Sunday, May 10, 2009

Opera Pia Dei Poveri Mendicanti (wikipedia)

The Opera Pia Dei Poveri Mendicanti was a service offered in Italy in the 1500s. Apparently Jesus' teachings included something about 'helping the poor and the weak' so the ruling patricians of the time organized hostels, infirmeries, and orphanages in order to do just that.

"The plan was to ameliorate the poor through discipline, education, and by finding them sufficient work; thus, helping the people escape their perpetual poverty in a modern sense."

The girls were kept outside the city, and the boys within. Interestingly, among the organizers, the women were frequently criticized for wasting money on "lavish festivals and dinners".

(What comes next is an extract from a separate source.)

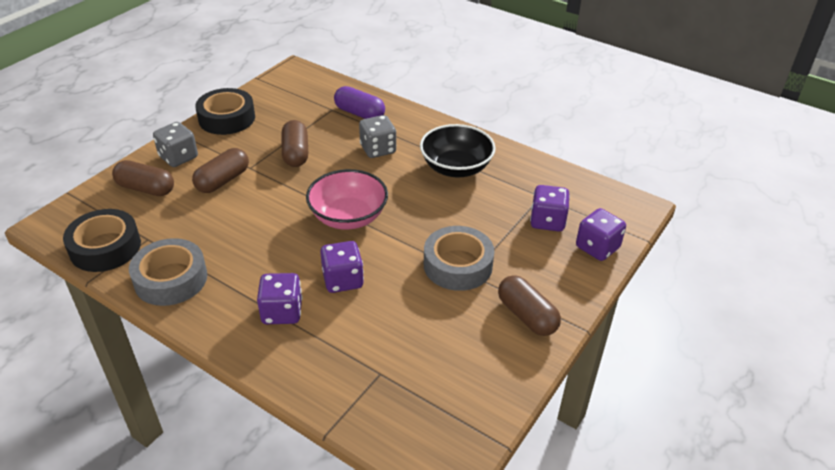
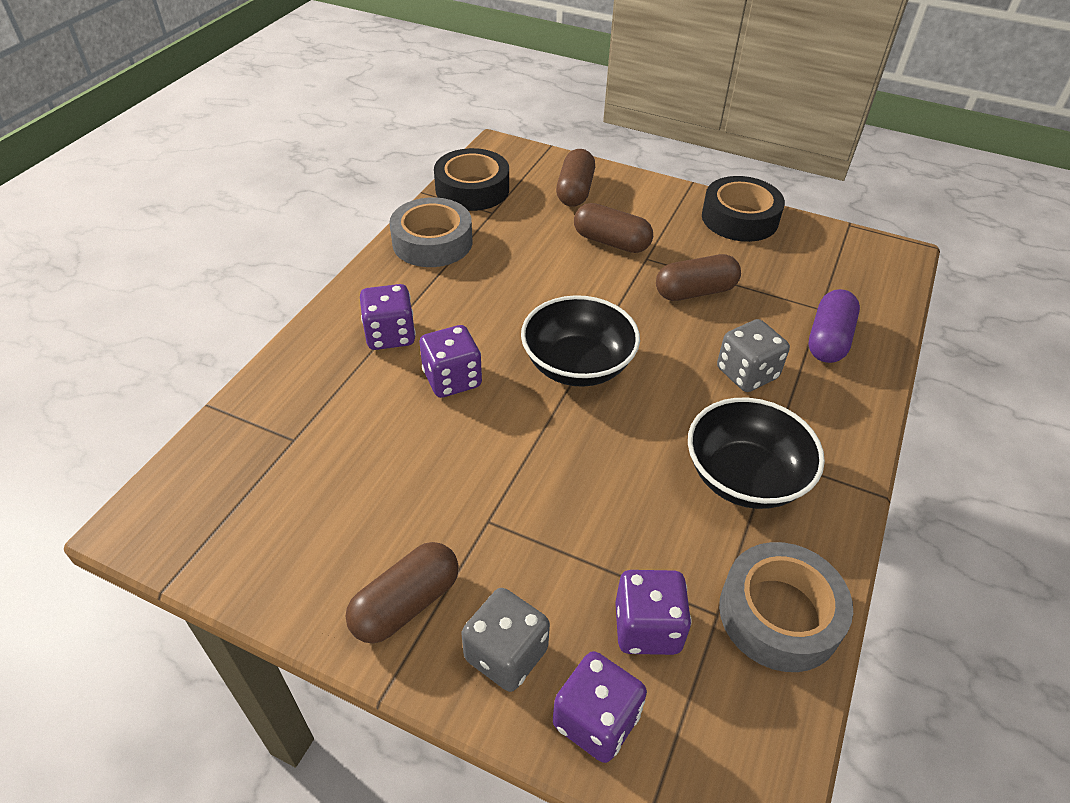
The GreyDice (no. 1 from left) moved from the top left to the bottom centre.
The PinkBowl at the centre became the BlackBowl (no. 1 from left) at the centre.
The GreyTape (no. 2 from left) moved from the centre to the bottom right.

Ok. There's plenty of options here, but let's break it down and then build it up: A service offered at the latter end of the middle ages, honoring a higher power by helping the weak. A gender divide placing women seperate from the population centers while nevertheless allowing them to create community with their lavish festivals.

Well, that's just confounding!

But here's what I think:

The Opera Pia Dei Poveri Mendicanti is a young girl, taking care of a small dog given to her by her parents. "You have to learn responsibility if you want to grow up," said the parents, and what little girl doesn't want to grow up? Some children will ignore the dog, figuring that they can please their parents in other ways, by dressing nicely, cleaning the house, or saying "Good morning, wonderful parents" each day. They don't realize that it is not the parents who make the child grow up, but the child. Taking care of the dog isn't a chore with adulthood as the payment, but a step down the path. Just as the girls of the Opera are kept seperate from the city while the women throw parties to support it, so too does the little girl befriend her dog in private while her mother invites her friends over to meet him. In a sense, the pressure created by the visiting adults drives the little girl further into her possessiveness of the canine, seperating her from the adults yet paradoxically pulling her down her own unique route towards adulthood.

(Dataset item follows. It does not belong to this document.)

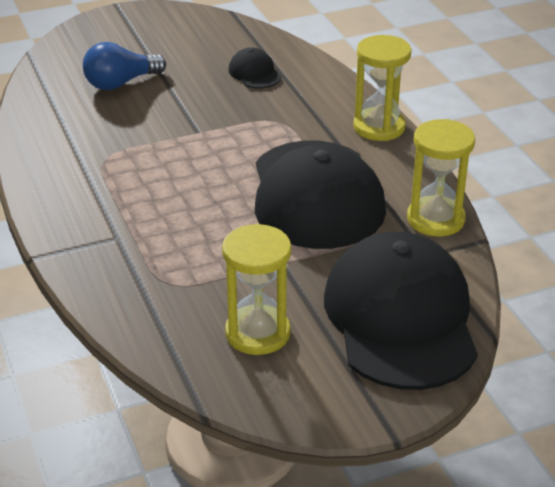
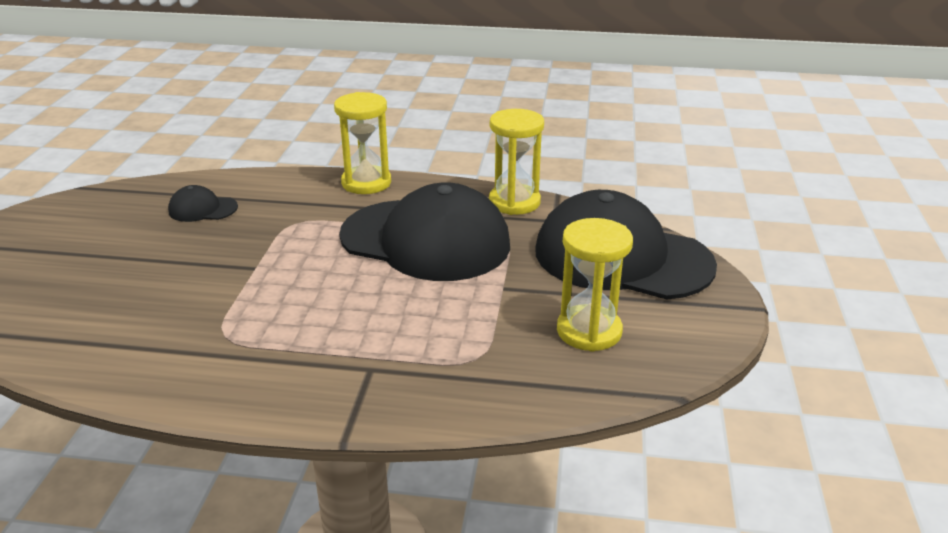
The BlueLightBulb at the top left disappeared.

The beautiful thing about a metaphor is that it can go both ways. Though it's clearly the Opera which represents the little girl as opposed to the other way around, we can also gain perspective into religious charity by looking at the little girl. Do we get into Heaven by pleasing God enough that he lets us in, or is Heaven, like adulthood, a place/state that we come into naturally, in our own way, in our own time?
Contraversely, if we take the metaphor in its proper direction, and look at the fact that the Opera was a modern attempt (modern to those in the 1500s at least) to ameliorate the situation of the poor, then we can also posit that the first little girl to take care of a dog did so after seeing unhappy, uncared for dogs for all too long, and perhaps witnessed her parents' unhappiness there. Like the ruling patricians of the time, the little girl realized that the dogs would need to be taken care of, and so she did her best to do so.
That's hardly a significant insight. I'm going to have to apologize, I'm overhearing a fellow playing middle-man over the phone to conflict resolve between two friends. One more step towards heaven, one more step towards adulthood. Loud, noisy, beautiful steps which are distracting me from my intentional stumble towards hopeful epiphanies.

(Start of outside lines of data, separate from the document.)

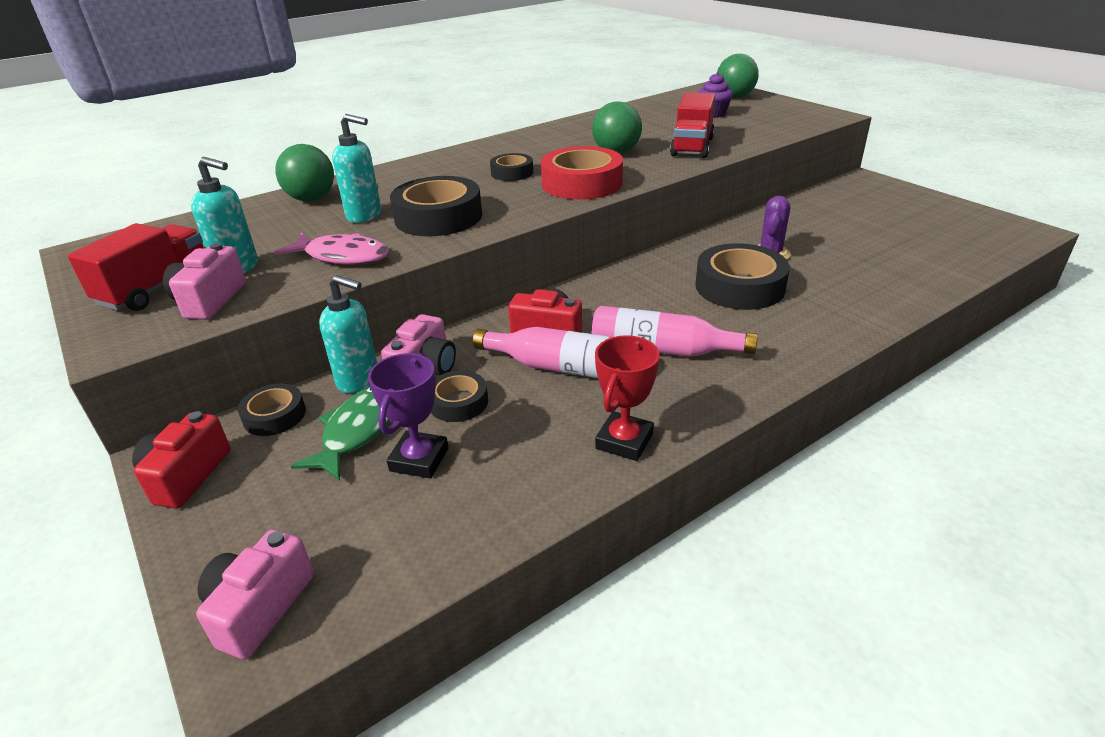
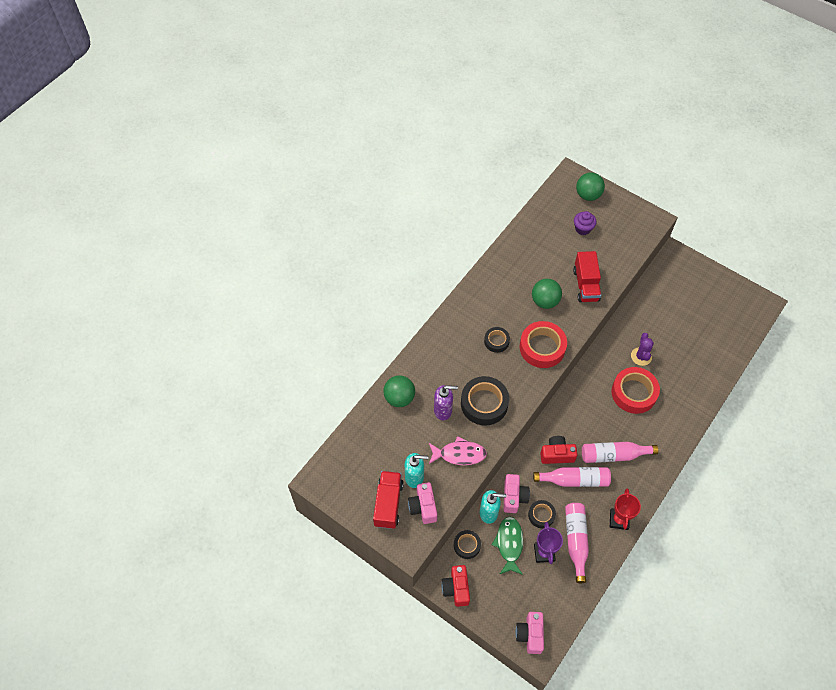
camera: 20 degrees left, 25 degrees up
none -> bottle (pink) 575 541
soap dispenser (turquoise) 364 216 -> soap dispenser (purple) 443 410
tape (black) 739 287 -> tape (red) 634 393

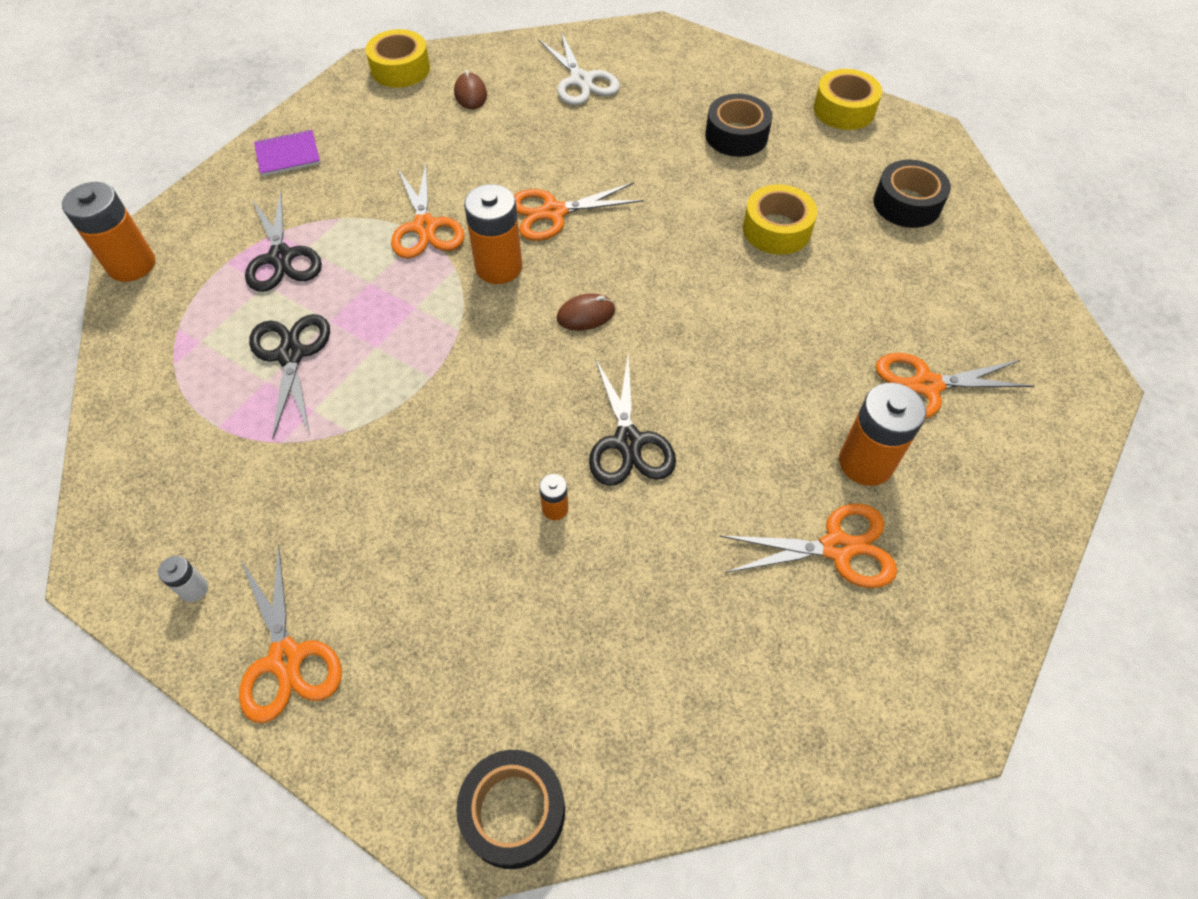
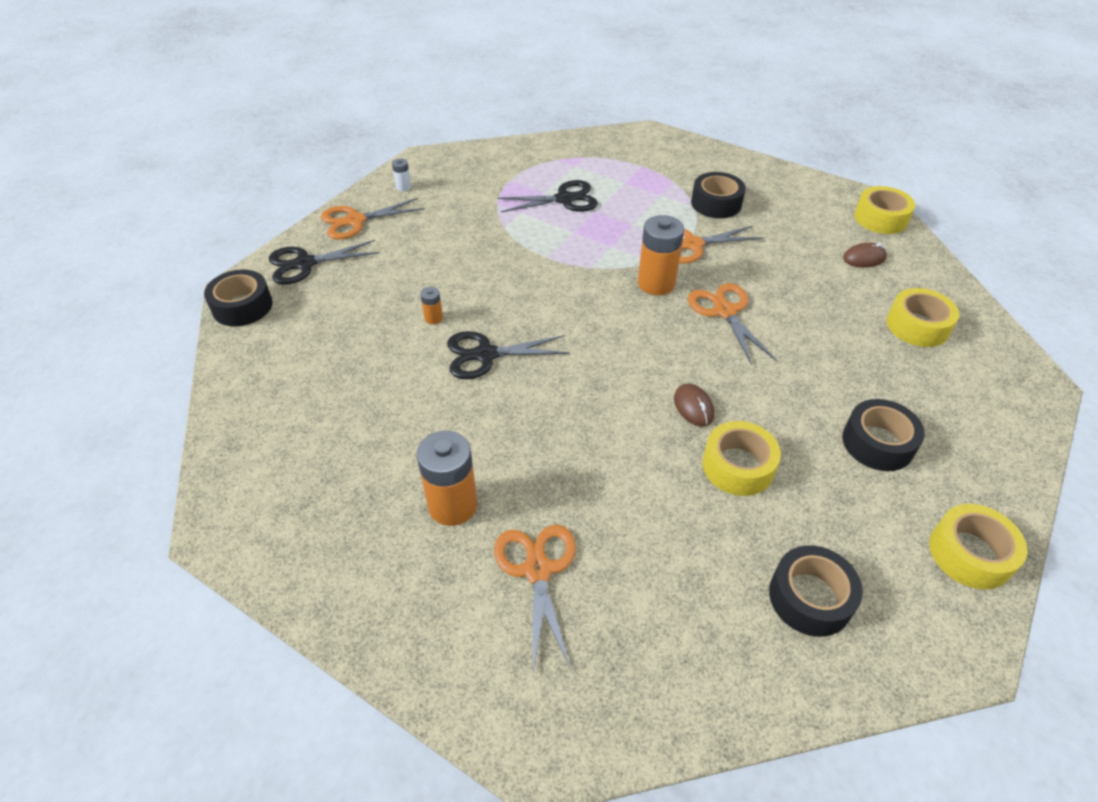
camera: 90 degrees right, 10 degrees down
battery (orange) 131 265 -> none
notebook (purple) 288 155 -> none
scissors (orange) 837 548 -> none
none -> tape (black) 716 203
scissors (black) 281 258 -> scissors (black) 305 264, relocated
mouse (brown) 586 315 -> mouse (brown) 693 407, relocated
scissors (white) 581 80 -> tape (yellow) 917 326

Let me remark more honestly, avidly, on metaphors, cutting out a bit of the bullshit that I've been spouting (sincere, well-meaning bullshit, please don't get me wrong).
I've long thought that a two-way metaphor has a lot of potential. Clearly it's kind of a joke to say the the patricians and the poor are a metaphor for the little girl and the dog, because the relevant thought here is that about pleasing god/pleasing the parents. But if a metaphor's direction is from the simple to the meaningful, then what if we find meaning in the simple? What if valuable lessons about parenting could be learned by watching Sixteenth Century rich attempting to please their god? And we've already seen that they can: As parents, we need to realize that child-raising is not about getting our child to do what we want, to please us, to agree with us, but to help them find their own path to adulthood. This is why we might get them a dog, even when we may prefer say, a pet rock. This is not to say that parents, or God, cannot have a personal relationship with their children, but that the joy from an interpersonal connection is a part, but not necessarily a whole, of the assisted path towards adulthood.
Yes, I may have strayed back into the b.s.-ing towards the end there, but forgiveness is a virtue and I'm tired, so please forgive me. However- please-
encourage growth; do not selfishly hoard affection and power.

Unless that helps you grow, of course. Far be it for me to tell you your best path.

1 comment:

  1. "intentional stumble towards hopeful epiphanies" -- i like that.

    relationship between parent and child--what a great love a parent has for a child, and what a closeness there is. then teaching, growth, maturity, service, and always relationship and love.

    good thoughts, and good hearing from you aaron.